Approval of Rosemont mine highlights need for federal mining law reform

1872 Mining Law forces land managers to permit even the worst mines, like Rosemont

Background:
The U.S. Army Corps of Engineers recently announced it would soon permit the Rosemont copper mine southeast of Tucson, Arizona. Partially sited on federally managed public lands in the scenic Santa Rita Mountains in the Sonoran Desert’s sky island ecosystem, federal land managers at the Coronado National Forest had no choice under the 1872 Mining Law but to permit Canada-based Hudbay Minerals’ proposal. Area Native Americans, political leaders, leaders of the local agricultural and recreation-based economy, and many in the local community at large oppose the project which threatens scarce local water supplies, endangered jaguar, and the engines that drive the local economy.

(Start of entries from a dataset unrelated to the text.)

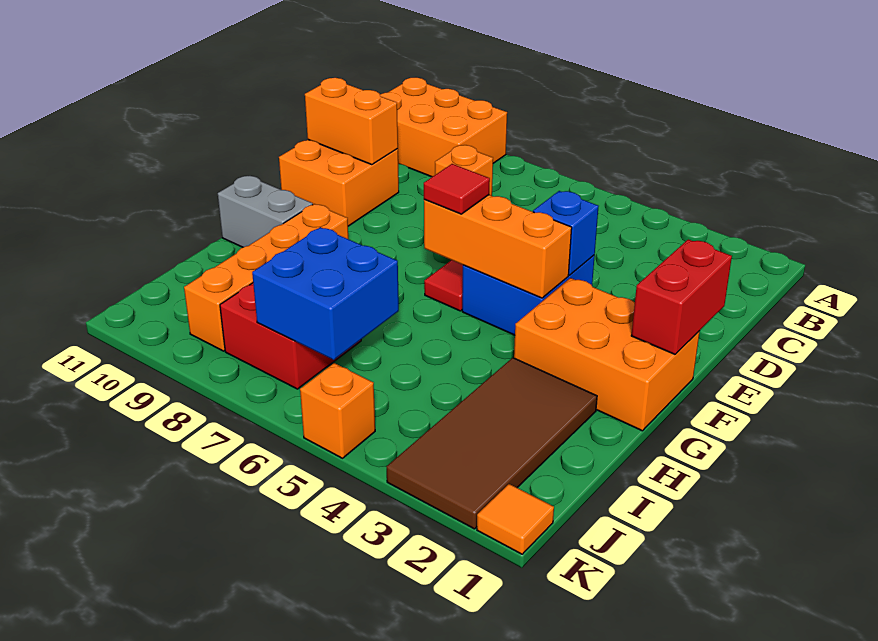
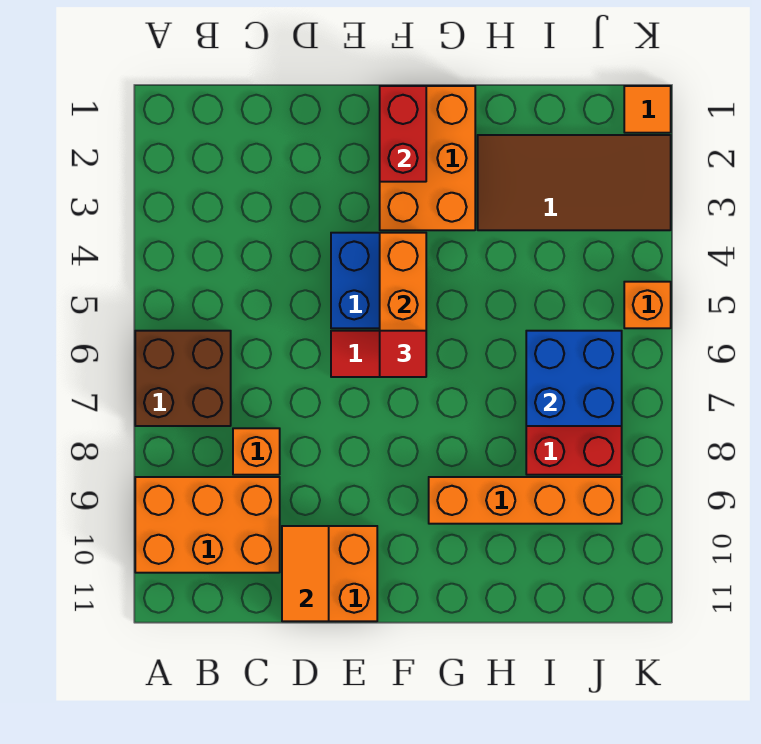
none -> brown brick A6:B7 level 1
orange brick A9:B11 level 1 -> orange brick A9:C10 level 1
orange brick D10:D11 level 2 -> orange tile D10:D11 level 2
red brick E1:F1 level 2 -> red brick F1:F2 level 2
blue brick E4 level 2 -> none
grey brick G10:G11 level 1 -> none

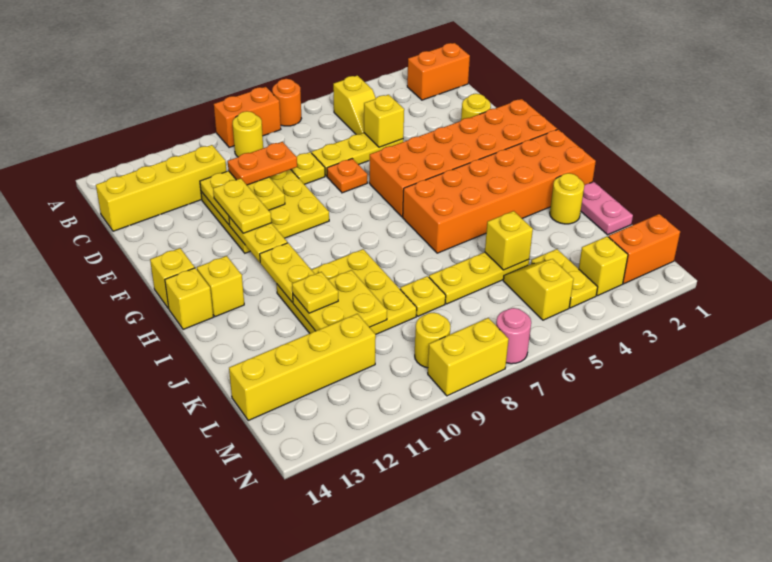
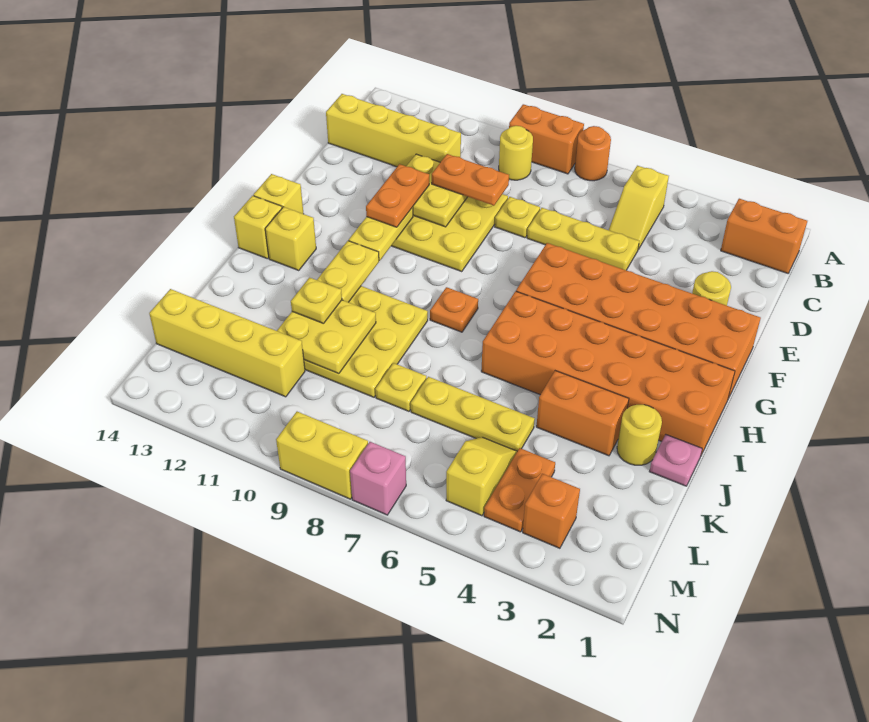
yellow brick D5 level 2 -> none
orange plate E7 level 1 -> orange plate H8 level 1
yellow plate E11:F11 level 3 -> orange plate E11:F11 level 3
pink plate J1:K1 level 1 -> pink plate J1 level 1
yellow brick K5 level 2 -> none
yellow plate L4:M4 level 1 -> orange plate L4:M4 level 1
orange brick M1:M2 level 1 -> orange brick J3:J4 level 1
yellow brick M3 level 1 -> orange brick M3 level 1
yellow round brick M9 level 1 -> none
pink round brick N7 level 1 -> pink brick N7 level 1

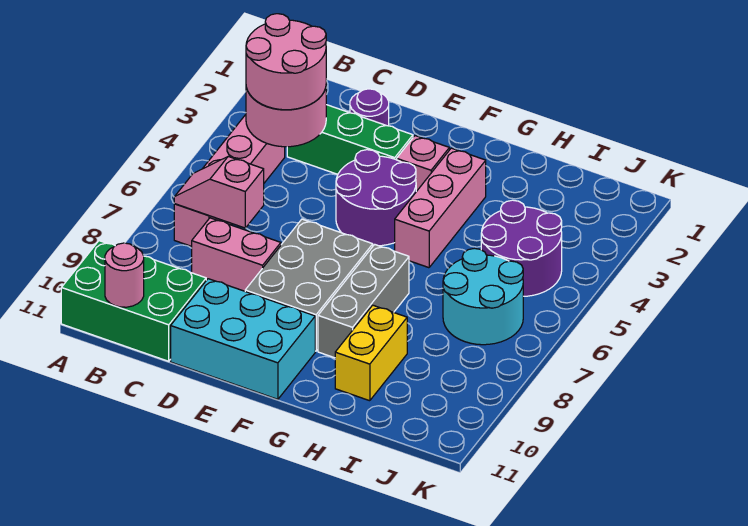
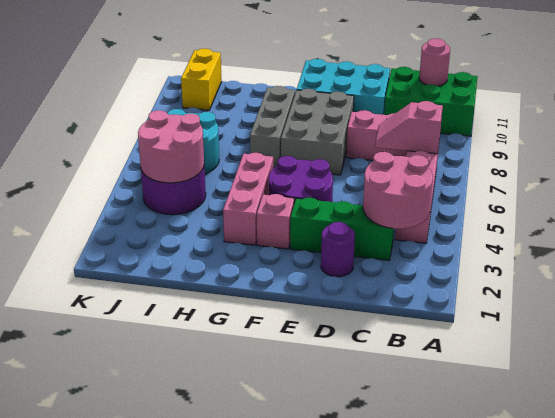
pink round brick B3:C4 level 3 -> pink round brick I4:J5 level 2
pink slope B7:C7 level 2 top C -> pink slope B7:C7 level 2 top B
yellow brick H9:H10 level 1 -> yellow brick J10:J11 level 1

Earthworks Policy Director Lauren Pagel:
“In permitting the ill-advised Rosemont mine, the U.S. Army Corps of Engineers just made a powerful argument for reforming federal mining law. A rational law would not permit a massively unpopular mine that threatens the local economy, water supply and what may be the United States’ only resident jaguar. Instead we have have the 1872 Mining Law, a 19th century relic which forced the federal government to permit the Rosemont mine, no matter how bad it is. Fortunately House Natural Resources Chair, Raul Grijalva, is expected to introduce legislation to reform the mining law later this year so travesties like Rosemont never occur again.”

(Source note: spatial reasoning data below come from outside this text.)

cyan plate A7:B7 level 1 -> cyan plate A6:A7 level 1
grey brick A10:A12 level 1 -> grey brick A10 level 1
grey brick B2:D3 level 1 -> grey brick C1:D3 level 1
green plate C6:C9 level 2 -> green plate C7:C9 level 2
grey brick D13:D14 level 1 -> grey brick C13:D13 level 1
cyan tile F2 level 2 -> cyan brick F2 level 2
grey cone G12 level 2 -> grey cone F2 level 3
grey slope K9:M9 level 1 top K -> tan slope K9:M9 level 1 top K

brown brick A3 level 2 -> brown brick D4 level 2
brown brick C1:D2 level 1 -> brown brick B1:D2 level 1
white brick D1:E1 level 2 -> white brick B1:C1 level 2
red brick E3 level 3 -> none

Gayle Hartmann, President, Save the Scenic Santa Ritas:
“We don’t want this mine. In the Sonoran desert, water is more precious than gold or copper. We don’t want foreign mining companies running roughshod over communities while the profits get exported. I am pleased that Rep. Grijalva is working to reform the 1872 Mining Law so other communities can avoid a fight like this one.”